Je fais grâce des grains de blé soufflé, dont je n'ai pas réussi à retrouver le nom et donc le prix. Accordons une remise globale de 40 % puisque les commandes ont dû s'effectuer en gros ("Allô, Toys'r'us? Oui, bonjour, c'est Pôle Emploi. Nous voudrions effectuer une commande en gros ; vous nous faites quelle remise ?.. Mais non, ce n'est pas une plaisanterie, enfin ! Écoute, passe-moi ton papa... Je veux dire, passez-moi votre responsable !") et nous obtenons un coût de base de 506,70 € pour monter cet atelier (lequel ne peut servir que pour ce genre d'exerices, donc pour cette usine, donc pour cet employeur ; vous comprenez, ma bonne dame, si ce n'est pas adapté, ça ne peut pas être "efficace") et 414 € pour chaque séance de "travail".
Quelques jours plus tard, j'ai reçu ma feuille de résultat par courrier. Tout est décomposé, on peut savoir ce que l'on "vaut" dans le merveilleux monde de l'emploi. Avant de jeter le truc à la poubelle, je note tout de même que le poste "Compréhension et initiative" compte pour 10 points... sur un total de 900 et que c'est la plus petite (et de loin) des qualités exigées ! Pas de doute : le capitalisme a toujours besoin de moutons et de veaux.
***
"Eh bien, Watson, voilà une énigme résolue. Nous nous demandions où partait l'argent des Français, nous avons là un bon bout de la solution : à raison de 500 € environ par type d'atelier plus 400 € par séance, cela explique pas mal de choses. Si l'on estime que chacune des 956 agences PE de France anime, disons, un atelier par semaine par tout le pays, cela nous fait donc... 484.405 € (et 20 cts) pour l'élaboration des ateliers et 20.580.768 € annuels pour les mener. Ah, vraiment, les employeurs doivent être rudement contents de ne plus avoir à faire eux-mêmes ce fastidieux travail de tri, d'évaluation et de tests, qui leur prenait une partie de leur temps, et donc de leur argent, les pauvres. N'est-ce pas que c'est plus intéressant pour eux, Watson ?
— Êtes-vous sûr de vos chiffres, Holmes ? Cela me paraît aberrant. Les Français ne sont tout de même pas assez stupides pour laisser faire une absurdité pareille, allons ?
— Si vous le dites... De toute façon, il est évident que des chiffres officiels contrediraient les miens... s'ils existaient. Inutile de s'attarder là-dessus ; ce qui importe, c'est le principe. Quand on traite les gens comme des chiens, il est fatal qu'ils finissent par mordre.

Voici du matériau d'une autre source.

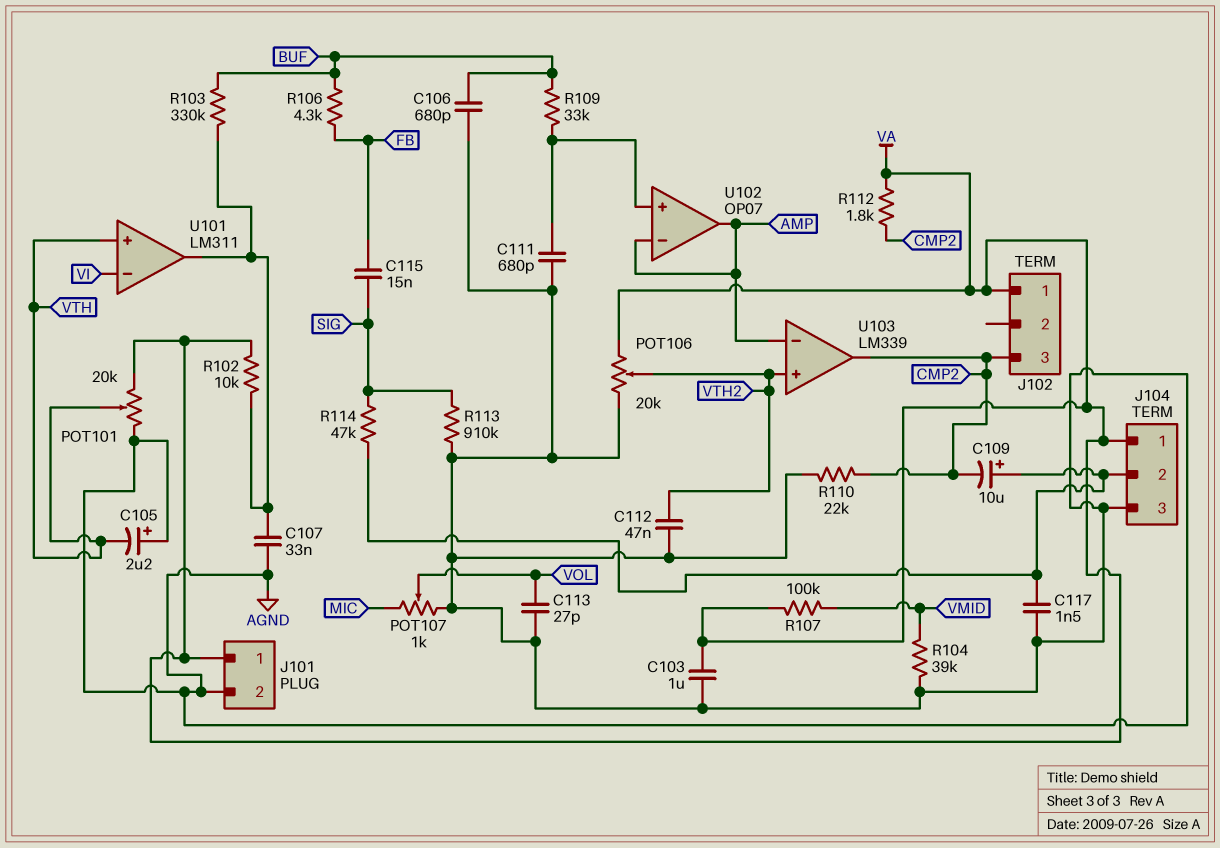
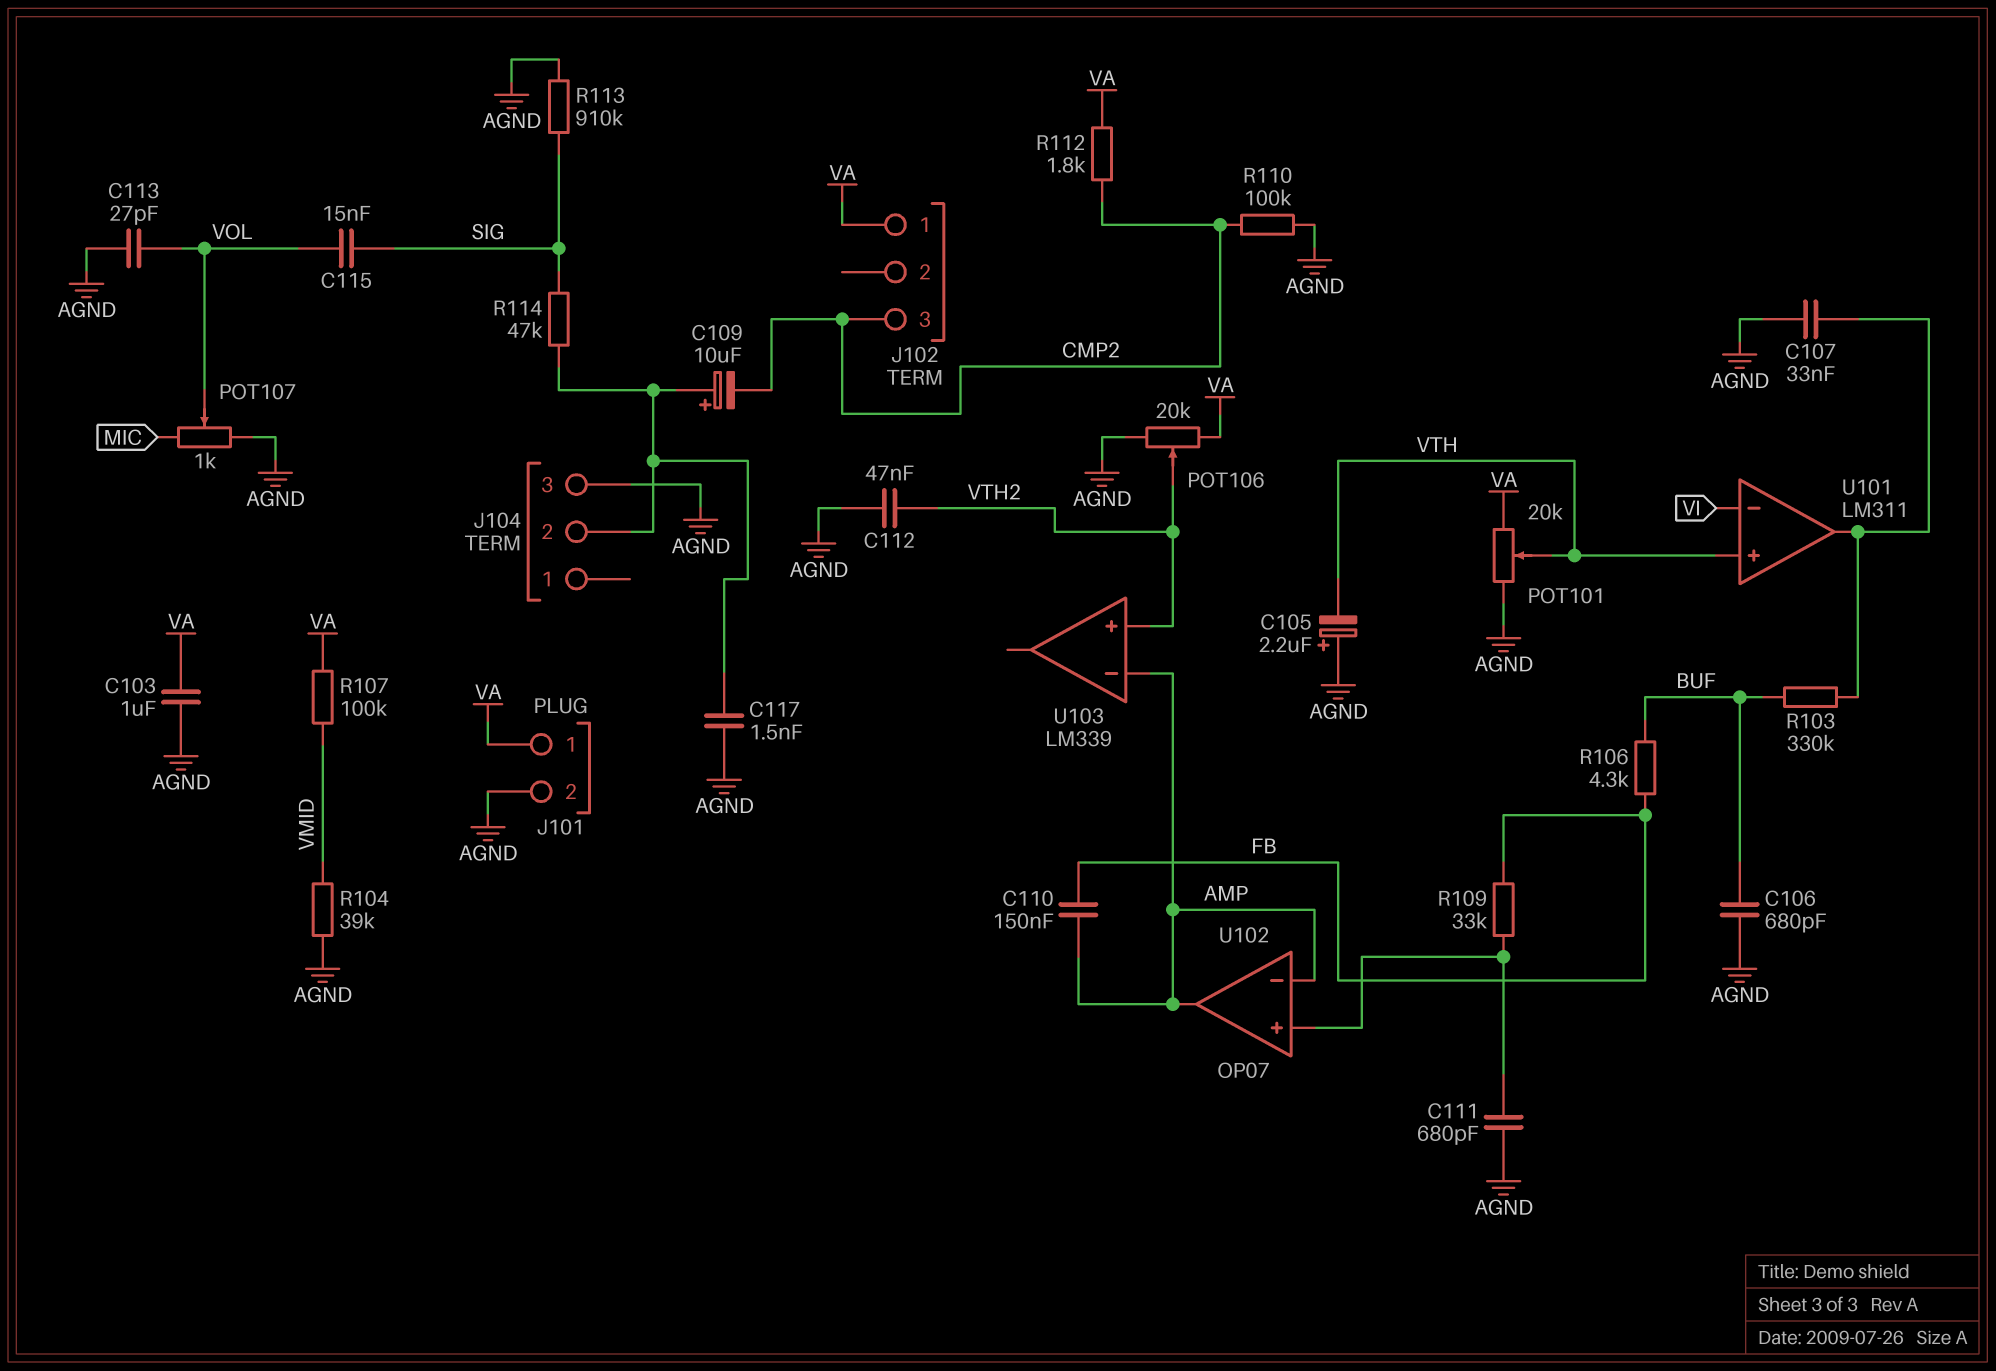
C110: none -> 150nF (AMP, FB)
C115: 15nF (FB, SIG) -> 15nF (SIG, VOL)
J104 pin 1: VA -> none
R102: 10k (U101/out, VA) -> none
R109: 33k (BUF, U102/in+) -> 33k (FB, U102/in+)
R110: 22k (AGND, CMP2) -> 100k (AGND, CMP2)
U103 pin out: CMP2 -> none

Et le régal de toute meute, c'est de dévorer la chair du maître, ne l'oubliez pas. Au fait, comment s'est passé le vôtre, d'entretien, finalement ? Car vous avez réussi les tests, oui ?
— Évidemment, Holmes, que je les ai réussis ! Il faudrait être plus bête qu'un mouton pour les rater, enfin ! Vous avez bien compris que ce sont des jouets, qu'on nous fait utiliser, et donc que l'on nous traite comme des enfants..

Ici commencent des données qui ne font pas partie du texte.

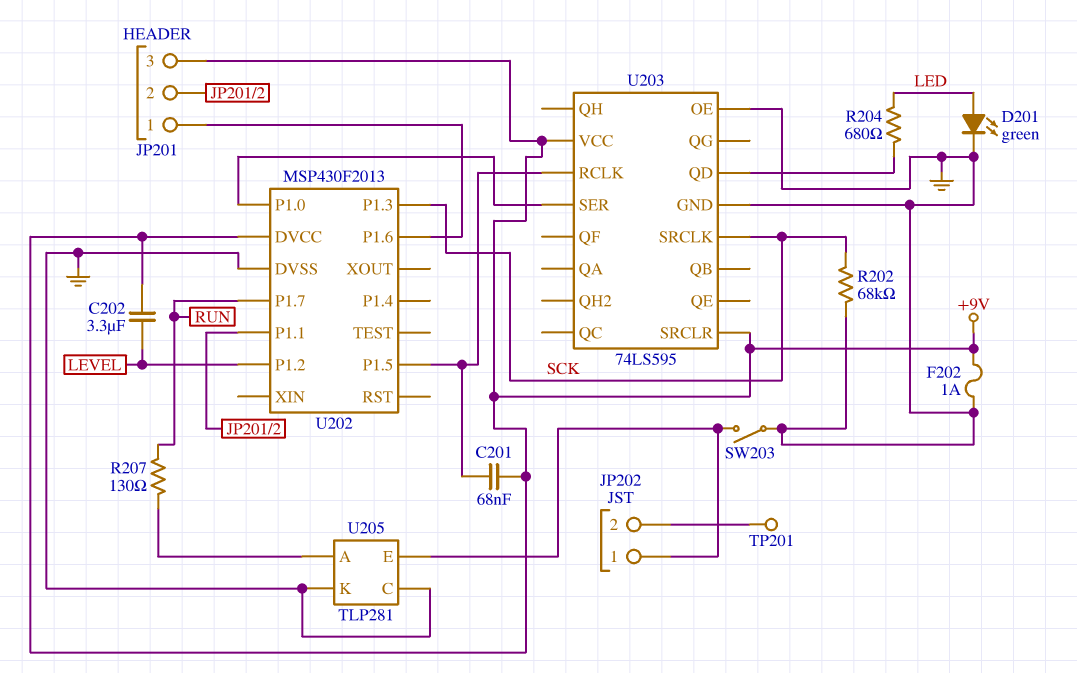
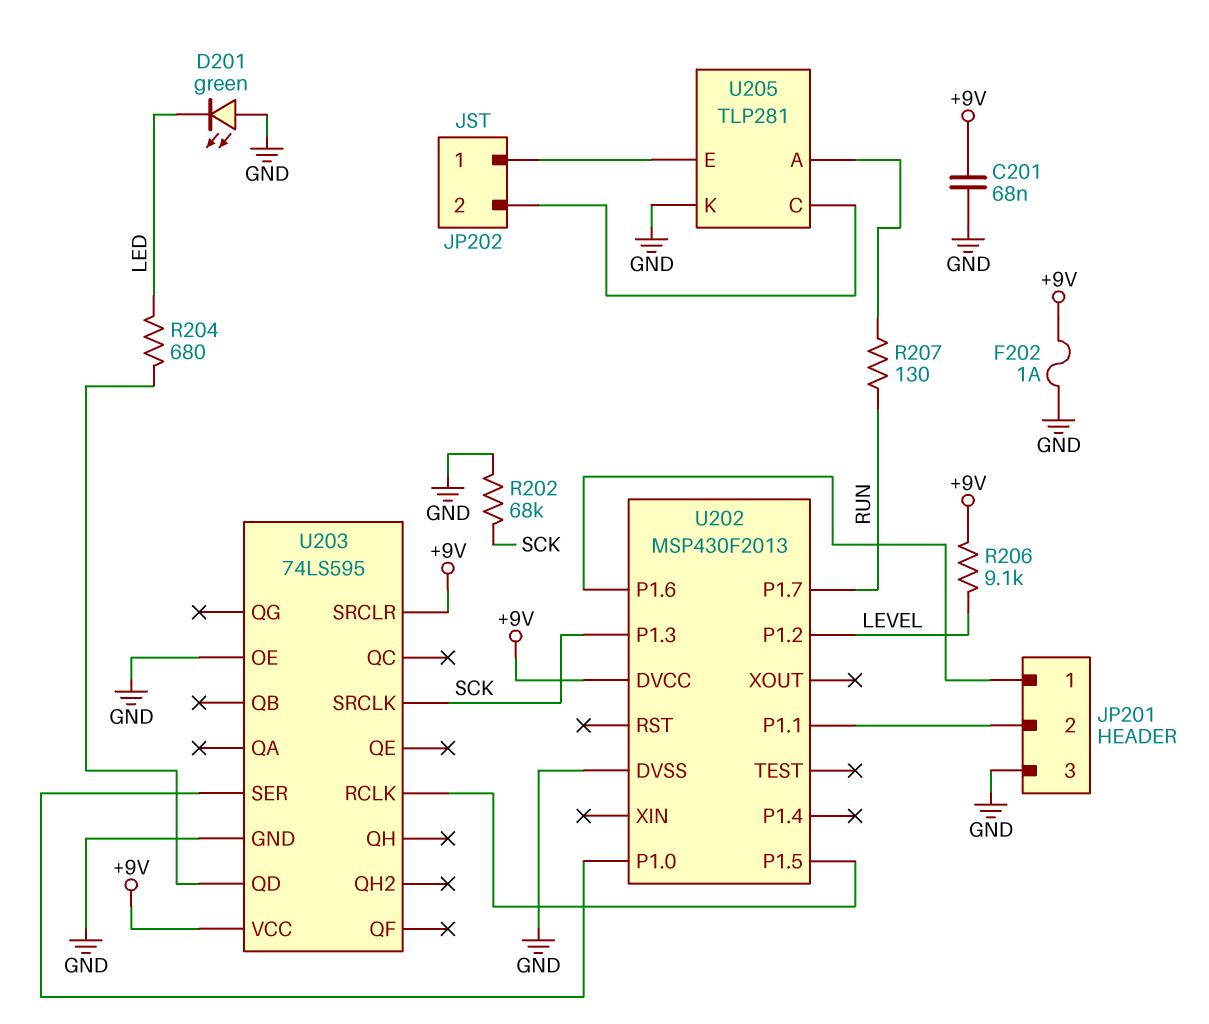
C201: 68nF (+9V, U202/P1.5) -> 68nF (+9V, GND)
C202: 3.3uF (+9V, LEVEL) -> none
D201: LED green (A LED, K GND) -> LED green (A GND, K LED)
JP201 pin 3: +9V -> GND
R206: none -> 9.1k (+9V, LEVEL)
SW203: switch (GND, JP202/1) -> none
TP201: test point (JP202/2) -> none
U205 pin C: GND -> JP202/2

— Pire encore, si vous voulez mon avis, car les enfants ont le droit d'utiliser leur imagination, alors que là, ce n'était pas le cas, au contraire. Si vous ne voulez pas parler de l'entretien consécutif, je comprends que cela s'est mal terminé...

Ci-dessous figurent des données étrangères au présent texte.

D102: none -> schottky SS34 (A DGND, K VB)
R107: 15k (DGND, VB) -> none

— Ça n'a même pas commencé, vous voulez dire ! Je n'avais jamais rencontré une telle Gorgone frustrée à un poste de DRH. A peine avais-je posé ma veste sur une chaise que j'ai eu l'impression de régresser au XIXe siècle. Dickens n'aurait pas été dépaysé. La charogne m'a posé d'emblée une question insoluble ; j'ai vaguement essayé de répondre par un cliché quelconque, puis je me suis aperçu qu'il n'y avait personne dedans.
— Dans quoi, Watson ? Je perds le fil.
— Dans cette... femme ! Dans l'immonde gargouille qui dirigeait l'entretien, il n'y avait pas un chat. Je veux dire, pas le moindre être humain. Pas la plus petite étincelle de vie. J'ai connu des chiens plus vifs, plus... habités qu'elle. Tiens, à commencer par celui de Mme Hudson !
— Diable ! Comme je vous connais, vous avez dû dire une bêtise pour conjurer vos démons.
— Même pas. J'avais besoin de respirer de l'air pur. Et j'avais une de ces migraines ! Elle s'est dissipée dès que j'ai été dehors, heureusement. Mais au fait...Bon sang !
— Qu'y a-t-il ? On dirait que vous avez découvert un secret alchimique...
— Ma migraine... Elle a commencé le lundi, peu après le début de ce fichu atelier de simulation, et elle s'est terminée moins d'une minute après le pseudo entretien d'embauche. Et rien, pendant quatre jours, absolument rien, n'a réussi à l'atténuer.
— Eh bien, Watson, ce n'est pas là un grand mystère. Nous savons, vous et moi, que vous êtes réfractaire au travail à la chaîne. Comme tous les artistes.
— Holmes... C'est la première fois que vous me faites un compliment. Je veux dire, un qui me va droit au cœur.
— Ne vous emballez pas, ça ne se reproduira plus. Mais dites-moi, du coup... vous ne rapportez pas de chocolat ?
— Bien sûr que non, enfin ! Je n'allais pas leur voler une boîte, quand même !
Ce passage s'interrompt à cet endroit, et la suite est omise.